Старый учитель ходил по комнате легко, неслышно, ни за что не задевая. Видно, не один вечер прошагал он по этой привычной дорожке вдоль стены, мимо этажерки, набитой книгами, и передумал не одну думу.

Слушали его внимательно. Грушин, поставив на стол кулак на кулак, положив на эту опору подбородок, медленно переводил глаза за ходившим Галимом Нуржановичем. Шура слушала жадно, навалившись грудью на стол. Марфа, заслушавшись, так туго закрутила угол скатерти, что на столе двигалась посуда. Неуспокоев прихлебывал чай, но с каждым словом Галима Нуржановича глотки становились все реже и реже, и он резко отодвинул стакан, когда учитель сказал:

- Я хочу, чтобы вы поняли все величие дел, которые собираетесь делать. В записях Темира есть интересная мысль. - Он подошел к дивану и взял лежавшую рядом с Корчаковым тетрадь, сшитую из многих ученических тетрадей. Полистав ее, найдя нужную страницу, учитель прочитал: - Вот!.. "Распахать целинную степь - это то же, что открыть новый материк. Люди, сделавшие это, будут достойны славы Колумба!"

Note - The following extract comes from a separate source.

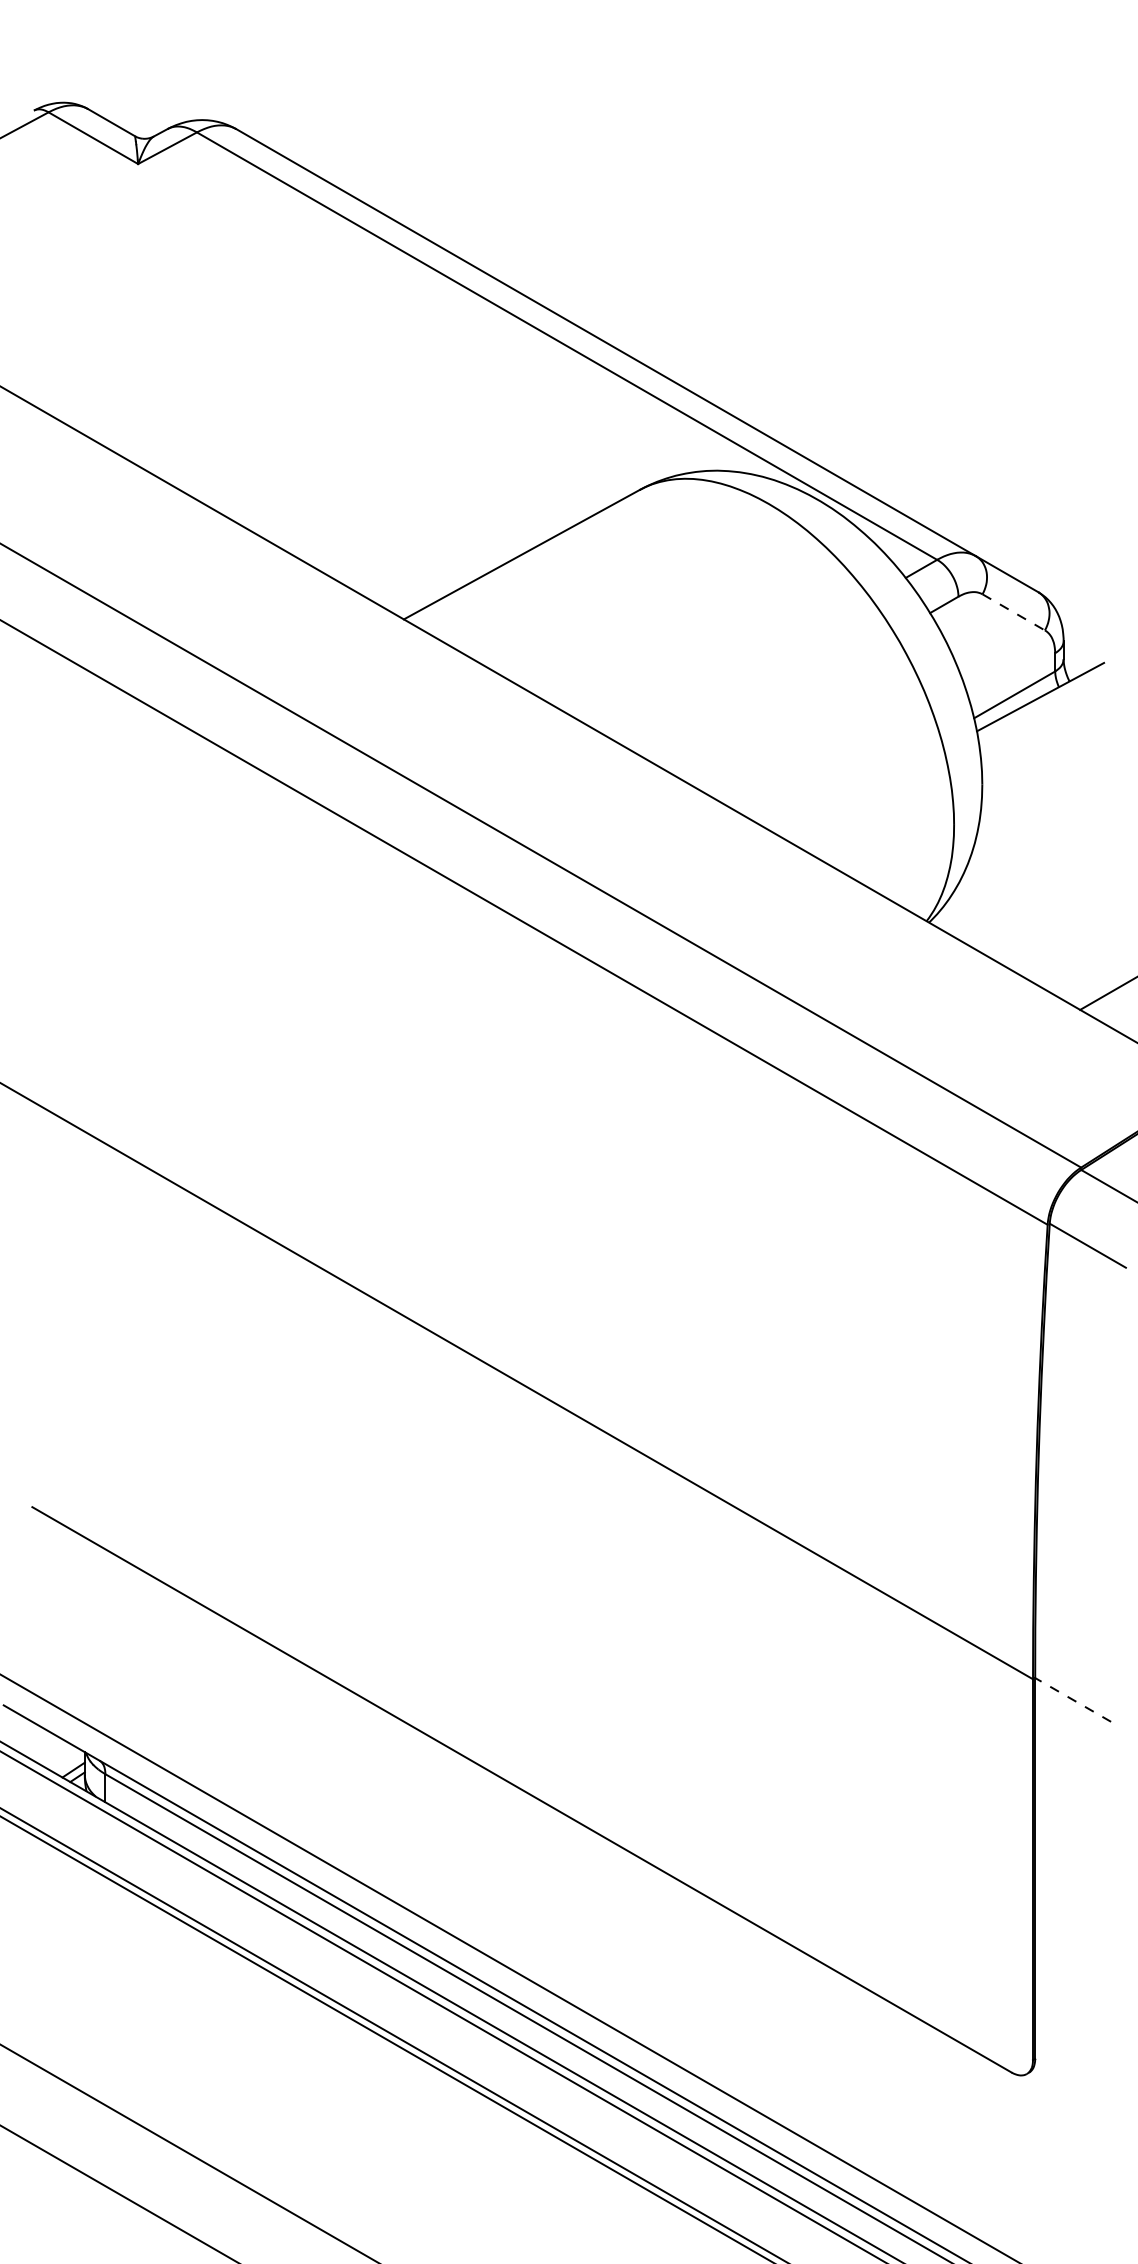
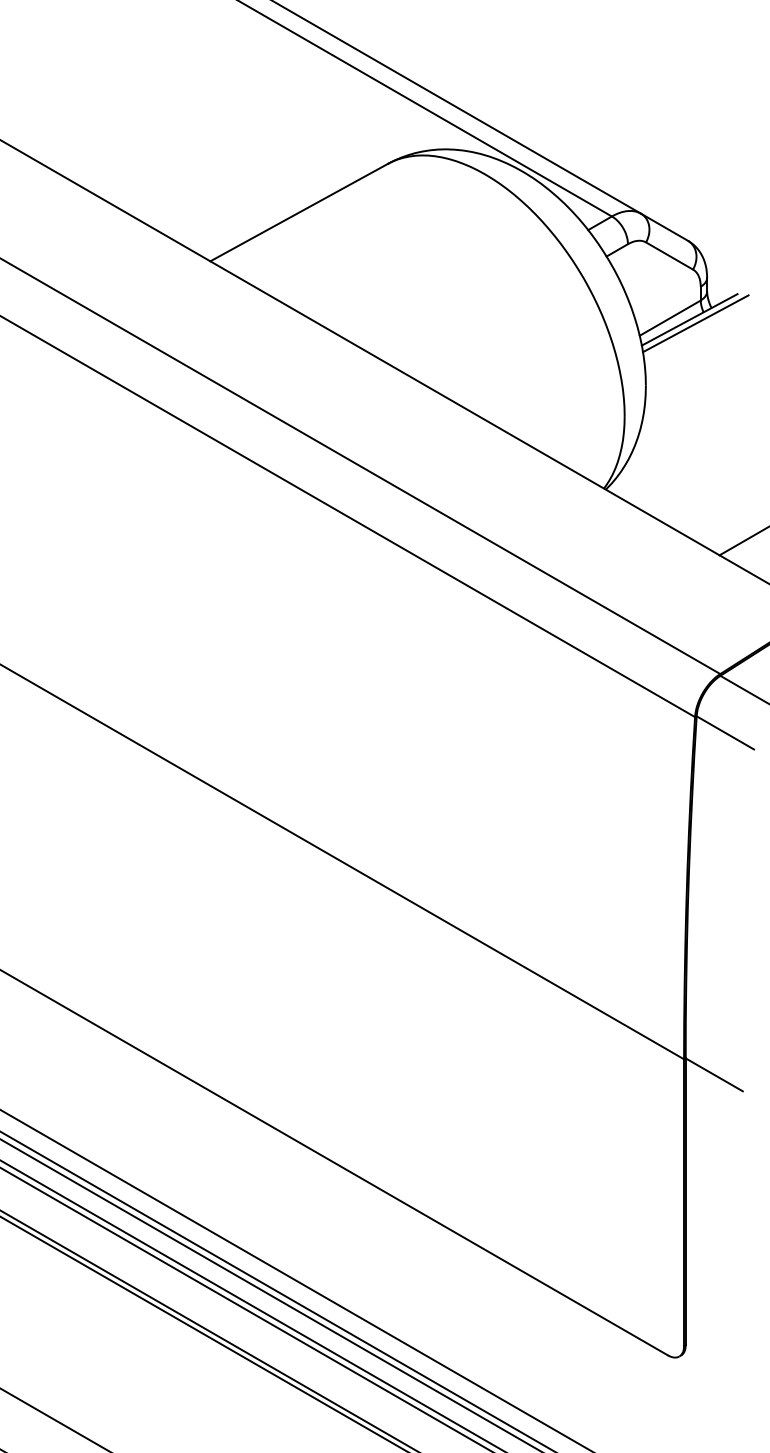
line: (1014, 612) -> (670, 256), dashed -> solid
line: (1048, 702) -> (695, 323), added
line: (1073, 1699) -> (714, 1074), dashed -> solid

- Люди, достойные славы Колумба! - засмеялся вдруг нервно Неуспокоев. Пухлые, капризные его губы стали суровыми и злыми. - Какая высокопарная ерунда! Колумбы толпами не ходят. Колумб был один!

Директор быстро обернулся к нему, шумно вздохнул, будто удерживая себя от чего-то. Затем перевел взгляд на Бориса и сказал:

- Интереснейшая вещь, Борис Иванович! Покойный сын Галима Нуржановича, агроном, еще до войны работал над проблемой хозяйственного освоения целинных степей. Он пропагандировал эту идею, делал опыты, собирал чужой опыт, и все это записано здесь, в этих ученических тетрадях. Это труд трех лет! - Голос Егора Парменовича рокотал, как басовая струна. - Темир Нуржанов наш соратник. Он пахарь нашей нивы, работник нашего общего народного дела!

- Теперь дело всерьез пошло, теперь покатилось! - твердо, по-хозяйски сказал Грушин. - А первым каково было? Силенку, да еще какую, надо было иметь!

- Еще недавно я думал, что никому не дам читать дневники Темира, - потирая ладонью левую сторону груди, заговорил снова Галим Нуржанович. - Равнодушные люди посмеются над заветными мыслями моего сына. А теперь… Возьмите, - протянул он тетради Егору Парменовичу. - Дайте читать вашей молодежи. Пусть ценят они счастье первых трудных дорог.

Размотав с ноги шаль, Егор Парменович встал:

- Спасибо, Галим Нуржанович! Верьте, что вы передаете заветные мысли вашего сына в дружеские руки. Это для нас дорогой подарок!

Галим Нуржанович молчал, сипя грудью. Широкие брови его дрожали, но жарок был взгляд и счастливой была улыбка на запекшихся губах. Корчаков взял бессильно лежавшую на коленях руку учителя и почувствовал старчески слабое ответное пожатие.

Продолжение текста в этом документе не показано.